Regulation of ATG5 and the ATG12–ATG5-ATG16L1 complex in prostate cancer
MetadataShow full item record
Autophagy is a highly conserved pathway in which an autophagosome envelops cytoplasmic cargo and delivers it to the lysosome for degradation in order to maintain cellular homeostasis or survival in response to stress. The ATG12–ATG5-ATG16L1 complex functions as an essential regulator of autophagosome formation. We have discovered that DU145 prostate cancer (PCa) cells have a splice donor-site mutation that triggers aberrant splicing of ATG5 and leads to the proteasomal degradation of ATG12 and ATG16L1, thus completely inactivating autophagy. We demonstrate that ATG5, ATG12, and ATG16L1 are coordinately degraded when not associated with the complex and that the ATG5-ATG16L1 interaction is essential for preventing ubiquitination and turnover, thereby facilitating ATG12 conjugation.
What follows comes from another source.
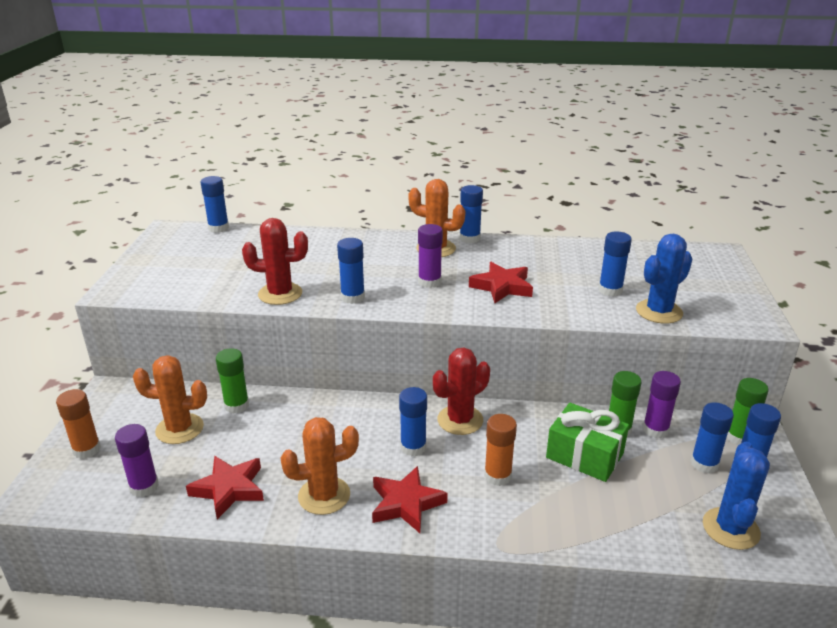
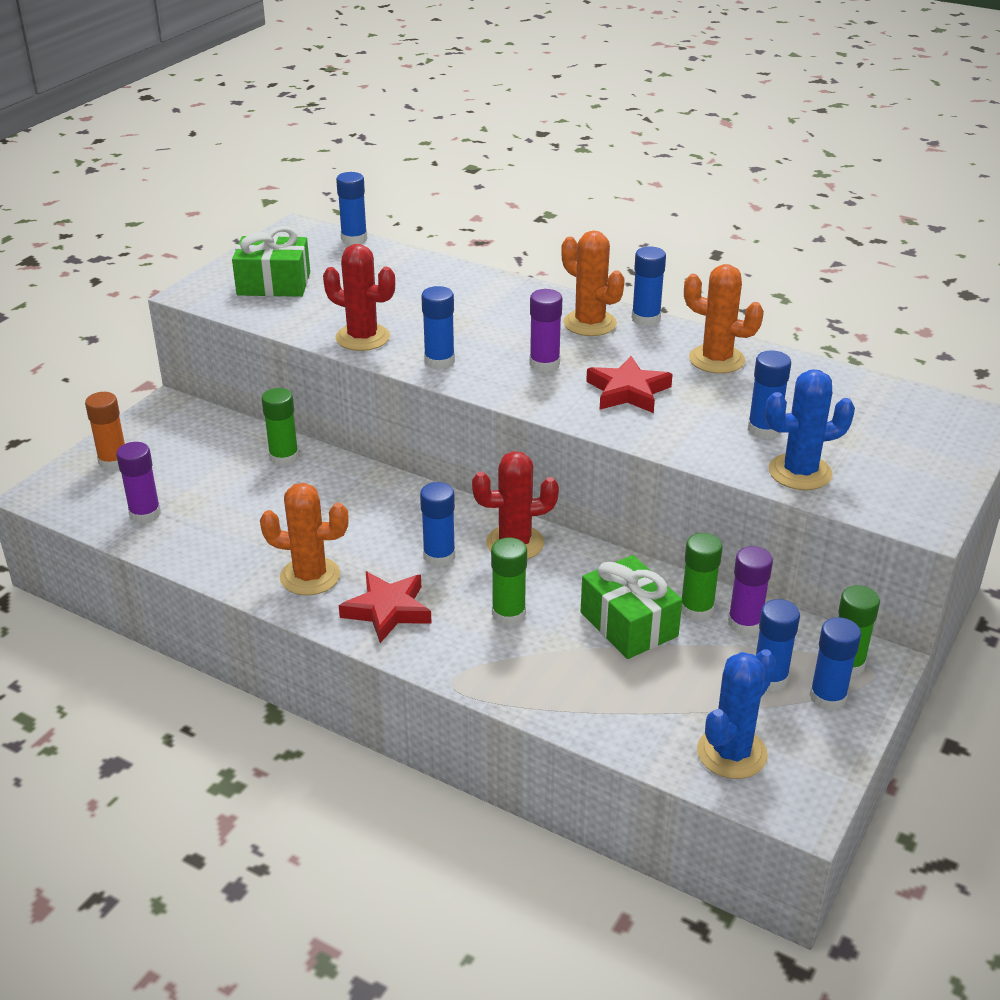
camera: 25 degrees right, 5 degrees up
(178, 271) = (274, 284): none -> green gift
(179, 429) = (212, 466): orange cactus -> orange cactus (716, 359)
(229, 489) = (222, 541): red star -> none
(497, 476) = (508, 614): orange glue stick -> green glue stick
We also show that this interaction can be disrupted through alternative ATG5 splicing and by ATG5 genetic mutations that have been identified in human tumors. Meta-analysis of available mRNA expression data indicates that ATG5 is significantly downregulated in PCa. We confirmed previous reports that found prostate cancers have frequent deletions of the 6q21 locus containing ATG5. However, mRNA expression of neighboring genes is largely unaffected, indicating ATG5 can also be selectively downregulated though other mechanisms. Together, this suggests that ATG5 functions as a tumor suppressor gene that can be inactivated by a variety of different mechanisms. ATG5 is more significantly underexpressed than many established PCa tumor suppressor genes and is also underexpressed in PCa metastases compared to primary tumors. This implies that ATG5 is also a tumor suppressor in advanced PCa. ATG5 re-expression in ATG5-deficient DU145 PCa cells resulted in dramatic suppression of xenograft tumor growth, indicating that ATG5 is a functional PCa tumor suppressor gene. Therefore, autophagy may actually be tumor suppressive at both early and late stages of prostate tumorigenesis, which suggests that autophagy inhibition may be counterproductive for the treatment of advanced prostate cancers.